Hasta entonces había leído alguno como Paula, de Isabel Allende, y El Secreto (Rhonda Byrne), de autoayuda, el último que recuerda haber tenido entre manos. Lecturas culminadas sin demasiado entusiasmo.

Según el CIS, el 15,4% de los que no leen alegan que prefieren dedicar su tiempo libre a otros entretenimientos. Beatriz estaría dentro de este grupo. El escaso tiempo libre del que dispone esta comercial en una empresa de Telecomunicaciones, unos 30 minutos antes de dormir por día, los dedica, por este orden, a consultar el WhatsApp, echar un vistazo a su Facebook y ver vídeos en YouTube. Tener tan poco tiempo para sí misma le impide también ver películas, asegura. Alguna serie si sigue, pero siempre de fondo mientras consulta las redes sociales.

“A mi nadie me deja libros”, se ríe al tiempo que reconoce contar con varias novelas en casa. “Si tuviera un libro que realmente me llamara la atención probablemente leería un par de páginas todas las noches y al día siguiente lo retomaría”, aduce, aunque más tarde reconoce que ni siquiera hace ese esfuerzo de, al menos, empezar a leer una obra.

NI UN LIBRO EN TODA SU VIDA

Por sus nietas, Isabel Pinel, de 72 años, sí ha llegado a hacer ese esfuerzo. Ella forma parte del extremo del extremo, es decir, es una de esas personas que no ha leído ningún libro en su vida. Ni uno. “A ver, algún cuento a mis nietas sí. El otro día empecé uno infantil y pensé ‘pues sí es interesante”. Pero no lo terminó.

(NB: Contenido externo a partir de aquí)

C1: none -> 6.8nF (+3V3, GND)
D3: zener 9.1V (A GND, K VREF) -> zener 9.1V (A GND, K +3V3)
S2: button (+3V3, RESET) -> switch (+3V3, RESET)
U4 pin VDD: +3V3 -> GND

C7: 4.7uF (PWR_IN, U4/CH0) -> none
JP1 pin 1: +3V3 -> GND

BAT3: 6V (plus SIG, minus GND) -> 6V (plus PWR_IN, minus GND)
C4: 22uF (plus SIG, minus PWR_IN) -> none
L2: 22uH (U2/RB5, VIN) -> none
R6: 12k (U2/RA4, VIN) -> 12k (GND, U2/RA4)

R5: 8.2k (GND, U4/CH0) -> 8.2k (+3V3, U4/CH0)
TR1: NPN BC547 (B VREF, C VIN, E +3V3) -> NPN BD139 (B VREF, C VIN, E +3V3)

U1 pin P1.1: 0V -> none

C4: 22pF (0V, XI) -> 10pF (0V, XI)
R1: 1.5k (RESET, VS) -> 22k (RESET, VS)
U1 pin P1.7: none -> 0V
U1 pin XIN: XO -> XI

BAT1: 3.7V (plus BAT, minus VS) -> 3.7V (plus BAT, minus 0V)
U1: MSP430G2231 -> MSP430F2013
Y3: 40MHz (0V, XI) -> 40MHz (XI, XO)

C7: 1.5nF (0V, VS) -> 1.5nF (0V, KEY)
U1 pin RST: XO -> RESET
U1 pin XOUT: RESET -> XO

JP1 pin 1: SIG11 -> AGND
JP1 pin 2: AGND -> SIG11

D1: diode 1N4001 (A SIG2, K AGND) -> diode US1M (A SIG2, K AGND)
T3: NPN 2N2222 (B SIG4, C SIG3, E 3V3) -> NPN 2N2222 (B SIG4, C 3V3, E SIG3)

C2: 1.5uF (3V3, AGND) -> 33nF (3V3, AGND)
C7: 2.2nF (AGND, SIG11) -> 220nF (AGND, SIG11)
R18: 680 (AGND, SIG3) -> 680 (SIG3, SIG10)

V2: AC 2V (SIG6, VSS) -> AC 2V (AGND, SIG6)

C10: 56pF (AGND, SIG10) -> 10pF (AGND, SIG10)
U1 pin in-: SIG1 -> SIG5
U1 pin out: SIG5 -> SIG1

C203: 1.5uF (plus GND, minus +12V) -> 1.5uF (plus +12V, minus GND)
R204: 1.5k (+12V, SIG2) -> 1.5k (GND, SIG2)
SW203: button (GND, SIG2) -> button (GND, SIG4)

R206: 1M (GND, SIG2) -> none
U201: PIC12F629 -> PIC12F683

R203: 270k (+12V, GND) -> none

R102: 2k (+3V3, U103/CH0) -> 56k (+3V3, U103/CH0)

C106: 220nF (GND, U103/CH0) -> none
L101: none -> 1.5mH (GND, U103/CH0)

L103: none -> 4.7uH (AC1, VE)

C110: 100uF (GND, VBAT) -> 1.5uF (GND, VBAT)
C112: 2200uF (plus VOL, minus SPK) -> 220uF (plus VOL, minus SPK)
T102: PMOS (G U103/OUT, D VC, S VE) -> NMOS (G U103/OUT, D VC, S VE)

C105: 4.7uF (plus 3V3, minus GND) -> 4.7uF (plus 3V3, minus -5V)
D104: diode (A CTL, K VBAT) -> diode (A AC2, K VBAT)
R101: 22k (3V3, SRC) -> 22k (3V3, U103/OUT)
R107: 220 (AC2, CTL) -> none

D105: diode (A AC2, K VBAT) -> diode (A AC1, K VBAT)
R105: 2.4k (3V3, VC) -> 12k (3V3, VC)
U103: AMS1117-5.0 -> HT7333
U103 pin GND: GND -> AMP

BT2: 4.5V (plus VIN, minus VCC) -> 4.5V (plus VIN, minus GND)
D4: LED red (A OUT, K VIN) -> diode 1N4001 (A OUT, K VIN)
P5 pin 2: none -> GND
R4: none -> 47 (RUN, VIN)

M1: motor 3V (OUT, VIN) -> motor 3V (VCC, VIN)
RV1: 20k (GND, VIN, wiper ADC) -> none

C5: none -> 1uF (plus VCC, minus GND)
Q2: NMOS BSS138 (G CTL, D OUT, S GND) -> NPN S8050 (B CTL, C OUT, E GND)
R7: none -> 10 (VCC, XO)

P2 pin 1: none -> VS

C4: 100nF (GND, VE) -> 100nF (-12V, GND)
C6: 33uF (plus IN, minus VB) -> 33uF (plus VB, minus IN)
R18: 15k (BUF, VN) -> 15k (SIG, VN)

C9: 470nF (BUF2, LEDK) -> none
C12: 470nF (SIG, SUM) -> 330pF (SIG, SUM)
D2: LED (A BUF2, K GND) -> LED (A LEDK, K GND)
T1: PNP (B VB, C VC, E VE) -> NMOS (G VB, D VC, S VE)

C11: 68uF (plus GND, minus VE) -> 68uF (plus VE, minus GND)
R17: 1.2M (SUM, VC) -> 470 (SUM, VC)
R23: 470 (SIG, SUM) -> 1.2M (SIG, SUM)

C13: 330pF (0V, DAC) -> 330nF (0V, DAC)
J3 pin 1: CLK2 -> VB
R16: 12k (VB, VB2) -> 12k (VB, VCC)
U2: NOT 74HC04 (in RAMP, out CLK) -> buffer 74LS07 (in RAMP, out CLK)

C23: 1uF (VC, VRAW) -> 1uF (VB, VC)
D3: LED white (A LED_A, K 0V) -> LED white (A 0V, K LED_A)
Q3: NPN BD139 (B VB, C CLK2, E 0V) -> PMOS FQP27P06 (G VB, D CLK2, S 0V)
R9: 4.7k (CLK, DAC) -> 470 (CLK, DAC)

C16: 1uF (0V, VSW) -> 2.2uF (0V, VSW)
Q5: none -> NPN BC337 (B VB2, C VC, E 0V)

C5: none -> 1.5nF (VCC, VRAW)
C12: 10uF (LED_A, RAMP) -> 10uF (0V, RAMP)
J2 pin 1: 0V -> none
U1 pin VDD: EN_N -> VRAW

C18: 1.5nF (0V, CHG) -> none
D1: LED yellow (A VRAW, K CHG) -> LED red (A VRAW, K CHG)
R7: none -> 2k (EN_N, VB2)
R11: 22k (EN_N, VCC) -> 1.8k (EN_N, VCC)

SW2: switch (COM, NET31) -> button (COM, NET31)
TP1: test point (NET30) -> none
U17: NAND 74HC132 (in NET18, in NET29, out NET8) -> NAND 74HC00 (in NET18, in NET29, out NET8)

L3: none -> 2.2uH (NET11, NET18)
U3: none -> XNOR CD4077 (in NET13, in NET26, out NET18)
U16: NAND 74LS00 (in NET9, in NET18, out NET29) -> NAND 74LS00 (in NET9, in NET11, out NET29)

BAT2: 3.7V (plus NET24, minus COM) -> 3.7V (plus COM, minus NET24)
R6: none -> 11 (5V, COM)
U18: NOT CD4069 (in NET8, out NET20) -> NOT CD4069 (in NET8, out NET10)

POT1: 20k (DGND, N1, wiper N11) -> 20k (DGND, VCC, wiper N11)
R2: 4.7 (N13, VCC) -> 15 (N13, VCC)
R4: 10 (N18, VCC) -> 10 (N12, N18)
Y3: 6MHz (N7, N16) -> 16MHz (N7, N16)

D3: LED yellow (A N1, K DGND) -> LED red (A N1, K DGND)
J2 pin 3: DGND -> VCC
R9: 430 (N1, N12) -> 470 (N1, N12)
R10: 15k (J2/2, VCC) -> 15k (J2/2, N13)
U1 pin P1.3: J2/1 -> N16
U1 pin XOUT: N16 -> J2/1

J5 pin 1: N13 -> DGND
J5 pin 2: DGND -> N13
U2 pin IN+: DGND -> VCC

Isabel está de vuelta de todo: es de las pocas personas que ha accedido a figurar con su verdadero nombre para este reportaje. “Claro, ¿por qué no?”, pregunta. Atribuye su desidia hacia la lectura a un problema físico. “Desde pequeñita tengo un astigmatismo altísimo y cuando estoy leyendo más de diez minutos las letras se me empiezan a juntar y es imposible. Al final los ojos me acaban escociendo mucho y literalmente no puedo”, argumenta. Como ella, un 12,9 % de quienes no leen nunca o casi nunca no lo hacen por problemas de salud o de visión, según el CIS.

Su vista no fue un obstáculo que sortear, sino un problema al que se terminó por acomodar. Ese escozor en los ojos que ha matado su posible pasión por la lectura no le afecta a la hora de practicar otras aficiones que también requieren un buen uso de la vista, como ver la televisión o coser.

Isabel sí tiene libros en su casa, pero son un elemento decorativo más. Y así seguirán. Como muchos más que adornan los salones de los no-lectores.